Ultimately, any persona that you want to speak to is on LinkedIn. We're all on LinkedIn, whether it's a compliance manager, a marketing associate, you can find those roles there. But in terms of enticing them onto interviews, that's where we got a little bit cheeky. And I would just send you a cold outreach and say, hey, can I drop you a bottle of wine for a 20-minute phone call?
And naturally, that had quite a high conversion rate. But it's useful. It's super scalable. And if you power out 40 or 50 of these invites, you're going to get five or 10 interviews. So it's pretty straightforward.
Then the final thing, and actually the most important thing, and it's actually something I discovered via the product consultant we worked with, was a product methodology called Jobs to be Done. Now, jobs to be done, for those who are unfamiliar, is really a means to pull out, in the customer language, what they're looking to have solved.
So it's really important at every stage, in your business right now, of working out, what is that core problem we're actually solving? Because anything you go on to build... It's basically an iteration of, okay, that's the problem. Here's how we've planned to solve it or how we're iterating how we're solving it.

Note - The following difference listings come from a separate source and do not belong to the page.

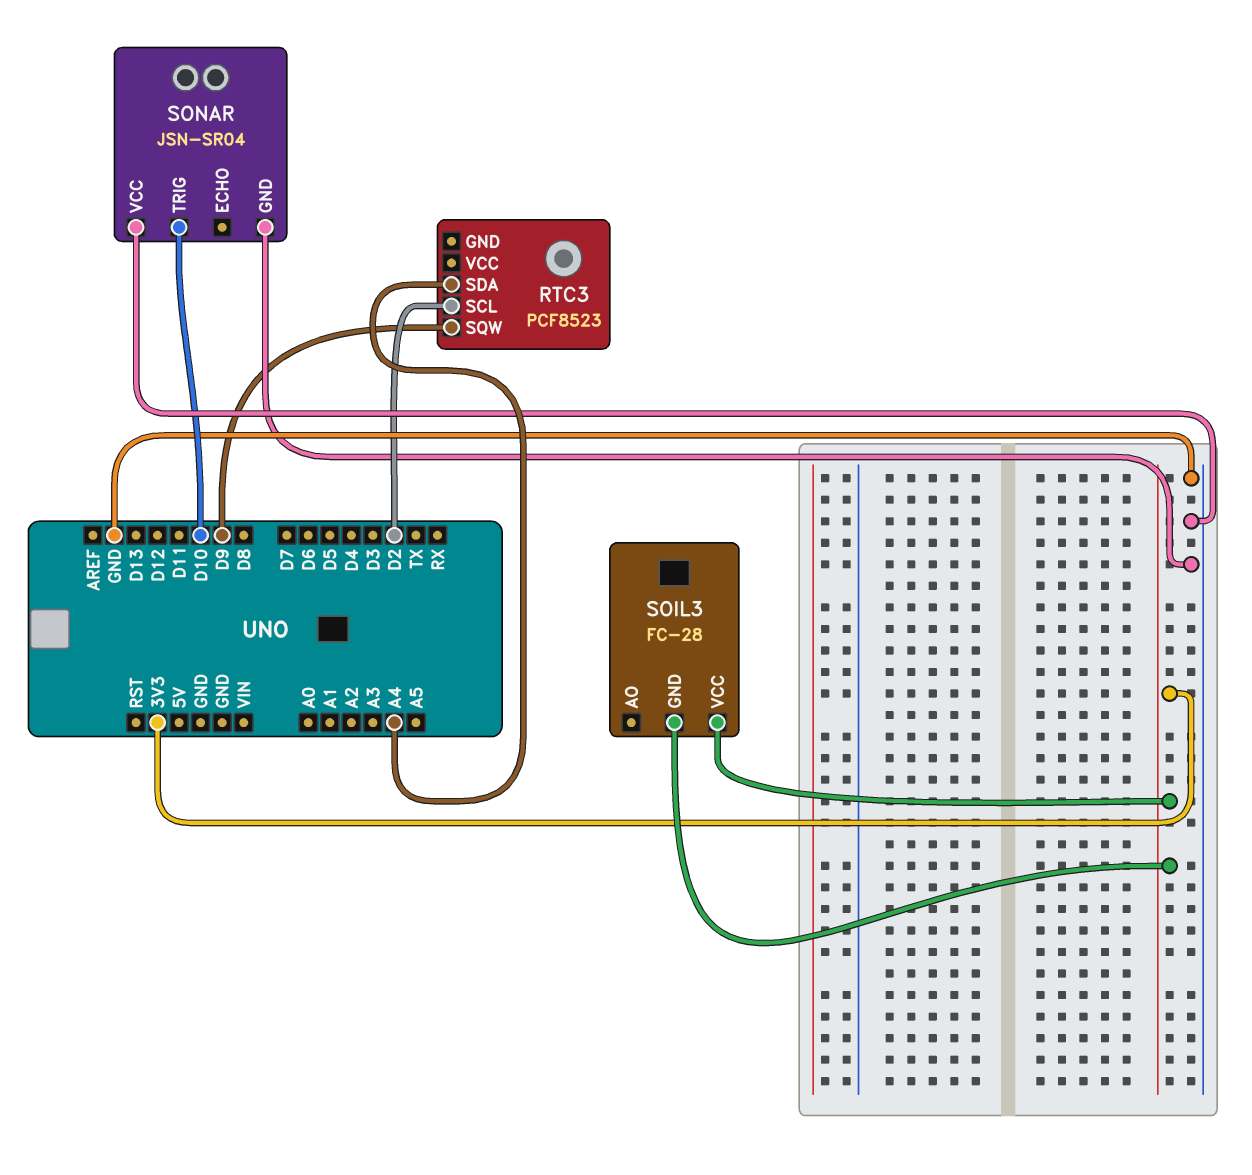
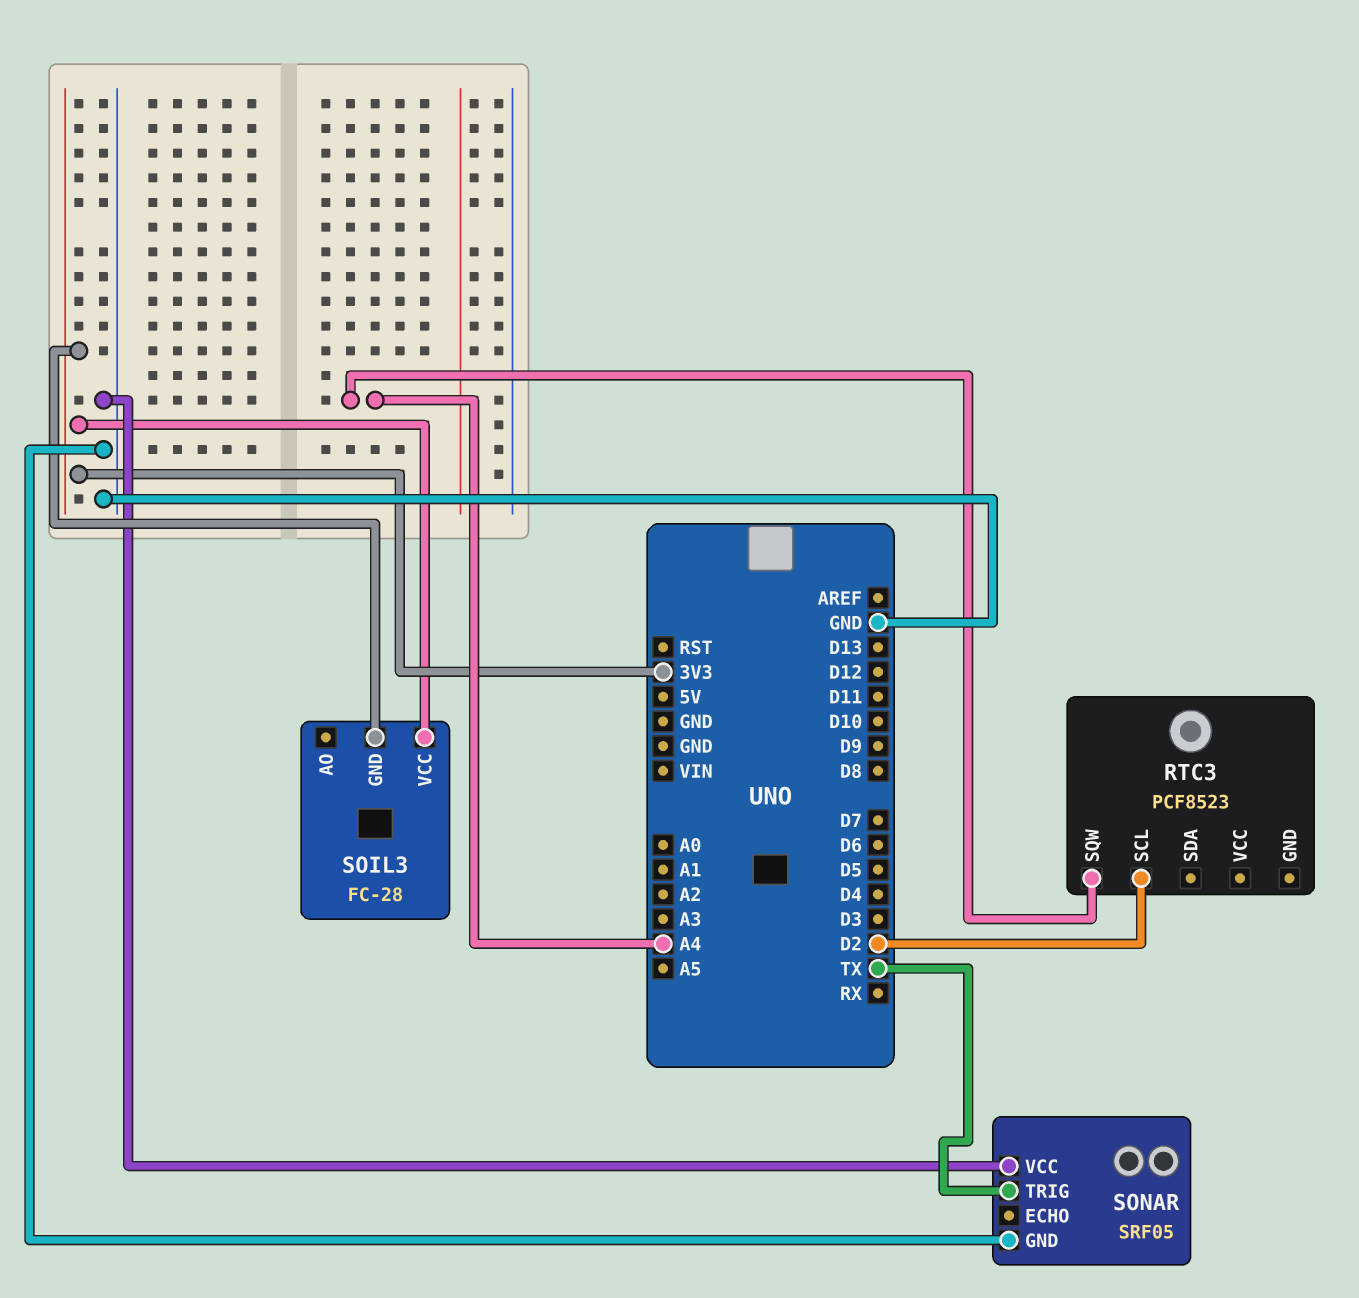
RTC3 pin SDA: A4 -> none
RTC3 pin SQW: D9 -> A4
SONAR: JSN-SR04 -> SRF05
SONAR pin TRIG: D10 -> TX

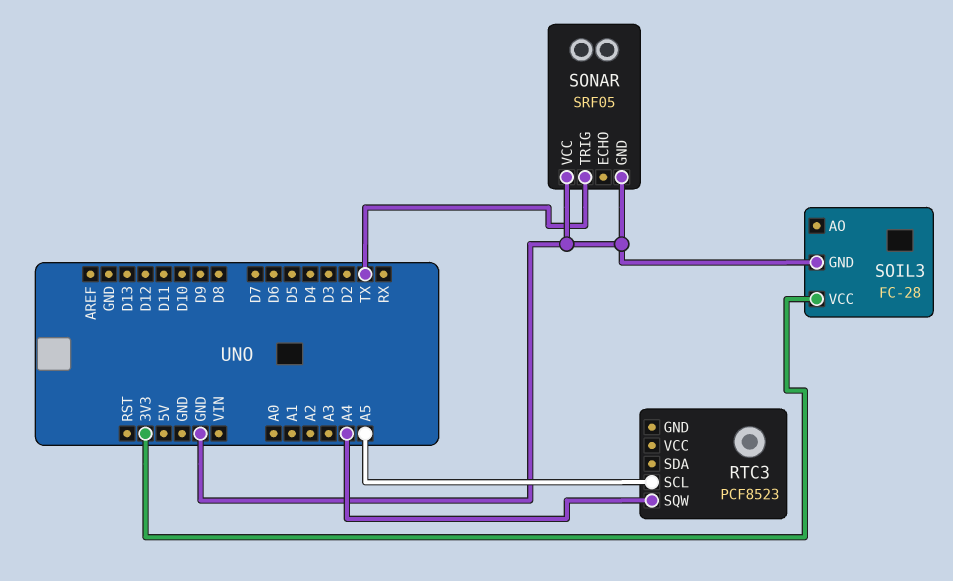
RTC3 pin SCL: D2 -> A5
SOIL3 pin GND: 3V3 -> GND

But at any point, really staying true to what is that customer problem at its very core is really, really important, particularly as we work back from any kind of product market fit. So an analogy might be the problem the customer wants is, I need my grass cut. Ultimately, there's tens of ways you can solve that, whether it's a lawnmower or certain types of seeds or lawn care and stuff like that.
We're not worried about the solution yet. We're worried about understanding that core pain. So for us, this is what the ultimate workshops and all the research we did came together to. So this is our jobs we've done. 2019 is actually filled in. And I know the template for this is in the pack after this. But the things that stand out are, one, it's all in the custom language.
We were able to pull everything from this into our initial marketing messaging, which is really straightforward. And it was as unbiased as possible because it was led by an external third party who ran this. So for us, in the custom language, we're hearing about companies want to comply with data regulation so they don't get fined.
And things like that, just really good soundbites that we knew we could then go and take to them with a draft solution and see if that worked. So this is, you get a copy of this afterwards if you need it. But it's one of these things where I wouldn't take a new product to market without having done this.
And it's worth the time to move slowly to get this right, because then you can sprint later when you've worked out what you actually are going to build. So at this point, we've done the customer research. We've got the jobs to be done lens. We're now ready to start iterating on some potential solutions we're going to try and sell.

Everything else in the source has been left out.